Gounder fa l’esempio di Michelle Hsiang, una dottoressa specializzata in malattie infettive pediatriche dell’Università della California (San Francisco), che una volta in volo si è dovuta occupare di un anziano che stava soffrendo di continui attacchi di diarrea con conseguente disidratazione, lungo il viaggio di 12 ore dallo Sri Lanka a Londra. Non fu semplice per una persona abituata a lavorare con i bambini e che non ha alcuna esperienza sulla cura degli anziani, soprattutto con particolari patologie tipiche della senilità. Arrivata a Londra, Hsiang ebbe un’esperienza simile a quella di Gounder: poté lasciare l’aereo con il proprio paziente solo per ultima, dopo un’ora di operazioni di sbarco, e al gate non c’era personale sanitario per darle una mano.
Le leggi degli Stati Uniti tutelano il personale sanitario che si offre volontario per aiutare le persone che stanno male in volo. La legge del 1998 (US Aviation Medical Assistance Act) prevede che non ci possano essere iniziative legali contro di loro per il modo in cui hanno gestito l’emergenza sanitaria a bordo dell’aereo; sono previste comunque eccezioni nel caso in cui si dimostri l’intenzionalità della cattiva condotta. Non è comunque raro che alcuni medici preferiscano non rispondere alla richiesta di aiuto, o siano molto restii a farlo, perché non competenti nella medicina d’urgenza e perché timorosi di avere conseguenze legali per il loro operato.
Molte compagnie aeree negli ultimi anni hanno avviato programmi sanitari appositi, spesso in collaborazione con le università, per approfondire le tematiche legate al soccorso in volo. Per precauzione e per offrire un servizio migliore ai loro passeggeri, alcune compagnie aeree negli Stati Uniti (e sempre più di frequente in altre parti del mondo) hanno un servizio a terra di medici e infermiere, che possono essere consultati dal personale di bordo nel caso di un’emergenza. Danno consulenze e consigli sulle procedure da seguire, sapendo quali sono i limiti del prestare soccorso in volo e quali strumentazioni sono disponibili. Il problema è che molti medici quando intervengono a bordo preferiscono fare in autonomia, e rifiutano la consulenza con il personale medico a terra. Rendere standard una procedura per cui prima si sentono i medici scelti dalla compagnia aerea a terra e poi si affianca un medico volontario tra i passeggeri potrebbe migliorare le cose, spiega Gounder.

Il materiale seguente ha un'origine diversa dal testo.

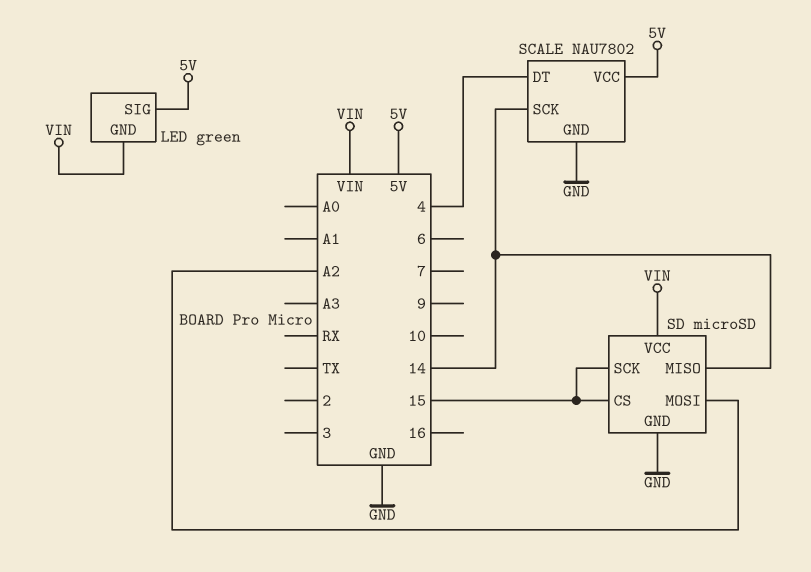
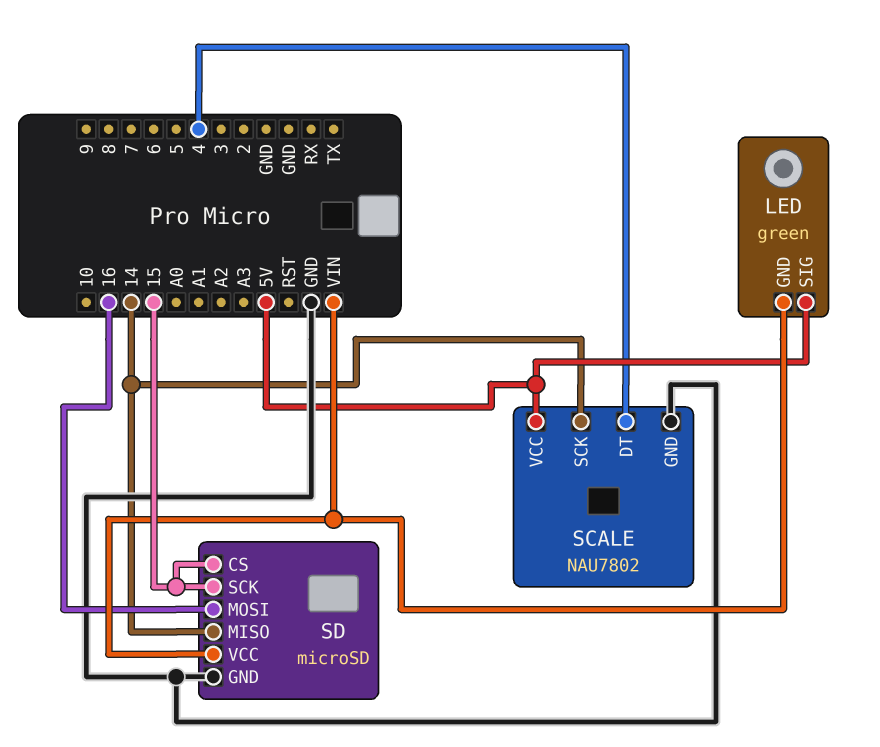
SD pin MOSI: A2 -> 16

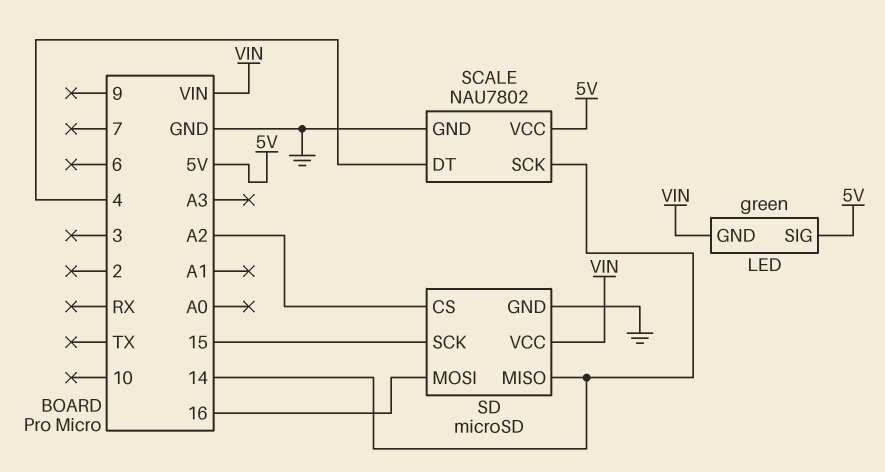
SD pin CS: 15 -> A2

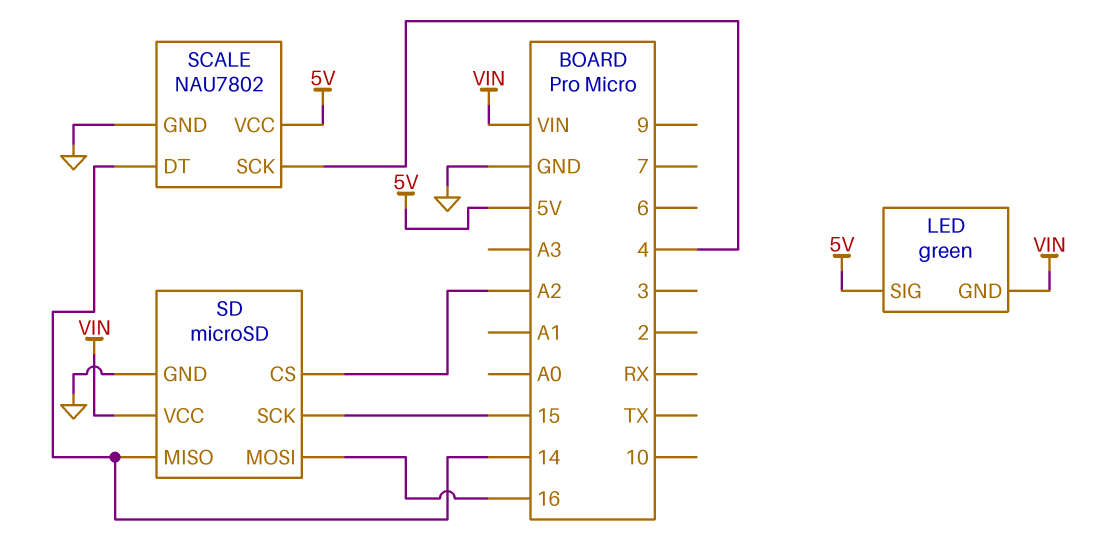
SCALE pin DT: 4 -> 14
SCALE pin SCK: 14 -> 4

Nonostante ogni giorno decine di migliaia di aeroplani trasportino milioni di persone in giro per il mondo, il tema delle emergenze sanitarie a bordo continua a essere trascurato e solo negli ultimi anni si è iniziato a studiarlo con maggiore attenzione e completezza. Da regole chiare e non contraddittorie, possibilmente condivise dalle autorità per il volo dei diversi paesi, dipende il corretto soccorso delle persone in difficoltà e la possibilità stessa di offrire le cure e i rimedi migliori, senza contrattempi per gli altri passeggeri come scali di emergenza non programmati. Come una compagnia aerea affronta il problema del soccorso in volo dovrebbe diventare uno dei tanti parametri presi in considerazione prima di prenotare un posto in aereo, quanto quello dei pasti, del comfort e del costo del biglietto.